Ou seja, uma legislação que permite que três ministros de qualquer governo possam perpetuar a classificação de documentação referentes à Ditadura Militar, o que é um absurdo! Nós deveríamos ter seguido a legislação para que, de tempos em tempos, dentro dos prazos que a legislação coloca, gradualmente se pudesse abrir os arquivos da Ditadura Militar. Essa é uma reivindicação antiga e esperamos que o governo tenha a sensibilidade, até o fim do seu mandato, de revogar esse decreto.



IHU On-Line – Como o Brasil pode se beneficiar abrindo esses arquivos da Ditadura Militar?
Augustino Veit – Eu sempre disse que conhecer a história é importante para um povo. Um povo sem história não é um povo completo. A formação de um povo se faz com história, com valores, com cultura. A partir disso, como podemos abortar um período simplesmente? 

Não podemos conceber que as novas gerações não possam tomar efetivamente conhecimento sobre a verdade que operou durante 20 anos em nosso país. Do ponto de vista histórico e cultural, essa é uma posição inaceitável, afinal um povo precisa, como eu disse, da sua história. 

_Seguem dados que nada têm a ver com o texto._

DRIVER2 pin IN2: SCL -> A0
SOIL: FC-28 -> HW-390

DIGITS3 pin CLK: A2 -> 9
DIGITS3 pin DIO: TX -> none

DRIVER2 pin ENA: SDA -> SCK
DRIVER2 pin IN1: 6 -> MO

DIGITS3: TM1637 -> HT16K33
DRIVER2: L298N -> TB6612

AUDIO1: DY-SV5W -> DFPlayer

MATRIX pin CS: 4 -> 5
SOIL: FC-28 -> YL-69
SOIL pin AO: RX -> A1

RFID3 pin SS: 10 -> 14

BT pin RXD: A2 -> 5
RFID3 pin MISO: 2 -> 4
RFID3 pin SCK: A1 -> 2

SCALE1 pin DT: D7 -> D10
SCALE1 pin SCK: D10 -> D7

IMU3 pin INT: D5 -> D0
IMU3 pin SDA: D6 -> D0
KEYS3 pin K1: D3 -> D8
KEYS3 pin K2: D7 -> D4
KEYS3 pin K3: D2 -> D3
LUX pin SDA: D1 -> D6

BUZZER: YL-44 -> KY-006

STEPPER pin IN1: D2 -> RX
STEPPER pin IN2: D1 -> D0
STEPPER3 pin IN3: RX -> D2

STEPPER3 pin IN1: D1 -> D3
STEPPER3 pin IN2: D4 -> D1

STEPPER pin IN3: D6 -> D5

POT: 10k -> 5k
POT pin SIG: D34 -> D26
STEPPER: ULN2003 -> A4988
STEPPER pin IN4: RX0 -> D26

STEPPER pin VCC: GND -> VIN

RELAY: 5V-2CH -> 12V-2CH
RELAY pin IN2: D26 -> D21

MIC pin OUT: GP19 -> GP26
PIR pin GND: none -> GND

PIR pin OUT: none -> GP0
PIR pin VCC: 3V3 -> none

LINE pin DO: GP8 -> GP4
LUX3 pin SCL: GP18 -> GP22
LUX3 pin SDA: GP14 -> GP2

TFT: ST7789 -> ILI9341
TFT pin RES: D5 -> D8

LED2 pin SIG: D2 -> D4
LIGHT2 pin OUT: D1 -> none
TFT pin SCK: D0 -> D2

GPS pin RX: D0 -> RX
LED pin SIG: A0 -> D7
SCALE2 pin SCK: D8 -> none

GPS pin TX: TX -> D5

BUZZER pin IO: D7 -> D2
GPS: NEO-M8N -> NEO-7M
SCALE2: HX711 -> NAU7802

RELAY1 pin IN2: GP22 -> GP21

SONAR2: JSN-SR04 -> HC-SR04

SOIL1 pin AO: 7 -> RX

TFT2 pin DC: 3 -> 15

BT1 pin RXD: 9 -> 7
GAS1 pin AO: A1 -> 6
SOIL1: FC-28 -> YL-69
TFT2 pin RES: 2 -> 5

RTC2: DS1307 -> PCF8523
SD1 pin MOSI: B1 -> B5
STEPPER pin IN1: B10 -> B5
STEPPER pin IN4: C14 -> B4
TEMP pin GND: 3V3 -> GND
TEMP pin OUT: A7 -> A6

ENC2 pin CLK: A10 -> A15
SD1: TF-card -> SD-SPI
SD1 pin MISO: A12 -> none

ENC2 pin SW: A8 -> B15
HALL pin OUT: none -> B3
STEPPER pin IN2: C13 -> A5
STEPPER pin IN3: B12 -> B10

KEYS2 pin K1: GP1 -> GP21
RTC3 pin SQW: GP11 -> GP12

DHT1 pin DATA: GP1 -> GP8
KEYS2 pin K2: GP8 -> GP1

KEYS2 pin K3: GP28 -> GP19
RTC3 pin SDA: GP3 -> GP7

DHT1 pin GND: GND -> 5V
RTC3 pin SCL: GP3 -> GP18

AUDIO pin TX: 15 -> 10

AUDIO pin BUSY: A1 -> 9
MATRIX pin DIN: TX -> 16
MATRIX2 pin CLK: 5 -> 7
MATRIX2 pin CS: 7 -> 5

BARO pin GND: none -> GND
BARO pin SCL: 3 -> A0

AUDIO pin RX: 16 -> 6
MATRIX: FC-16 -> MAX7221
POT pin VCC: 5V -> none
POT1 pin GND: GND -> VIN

Na Europa, até hoje se trabalha para que o povo europeu saiba o que aconteceu durante o Holocausto, por exemplo. Isso faz parte da concepção humana. O benefício para o povo brasileiro reside exatamente em conhecer profundamente a sua história, que não pode ser encoberta com essa postura antidemocrática.


IHU On-Line – Que avaliação o senhor faz em relação à promoção dos direitos humanos no país?
Augustino Veit – Hoje, a concepção de diretos humanos é mais ampla da concepção que se tinha há 30, 40 anos. Nós entendemos que falar em direitos humanos é falar também em direitos sociais, culturais, econômicos etc. Então, em muitos aspectos nós avançamos: por exemplo, quando falamos em direitos dos deficientes físicos, de crianças e adolescentes, nós, do ponto de vista forma e jurídico, conseguimos avançar. 

Temos, afinal, o estatuto do idoso, da criança e do adolescente, do deficiente físico, do consumidor. No entanto, me preocupa muito que não se fale muito em afirmar valores. Ainda temos problemas no que se refere sobretudo à violência. Existe muito desrespeito, falta convivência mais harmônica. Nesse sentido, não podemos atribuir o êxito apenas pelo avanço em uma área. 

Um povo se constitui com valores humanos, culturais, de respeito. Não basta satisfação material. De qualquer modo, a opinião pública só apóia governos com avanços na área econômica. Precisamos nos afirmar como um povo de valor, de princípios, que cuida da natureza. No entanto, nem a sociedade nem o governo primam muito por isso. Então, os direitos humanos estão longe ainda de chegarem a uma plenitude em diversas áreas.


Notas:
[1] Tarso Fernando Herz Genro é advogado e político brasileiro, militante do PT, prefeito de Porto Alegre por duas vezes e, no governo Luiz Inácio Lula da Silva, ministro da Educação, das Relações Institucionais e da Justiça, pasta que ocupa atualmente.
[2] Paulo Vannuchi é ministro da Secretaria dos Direitos Humanos do governo Lula.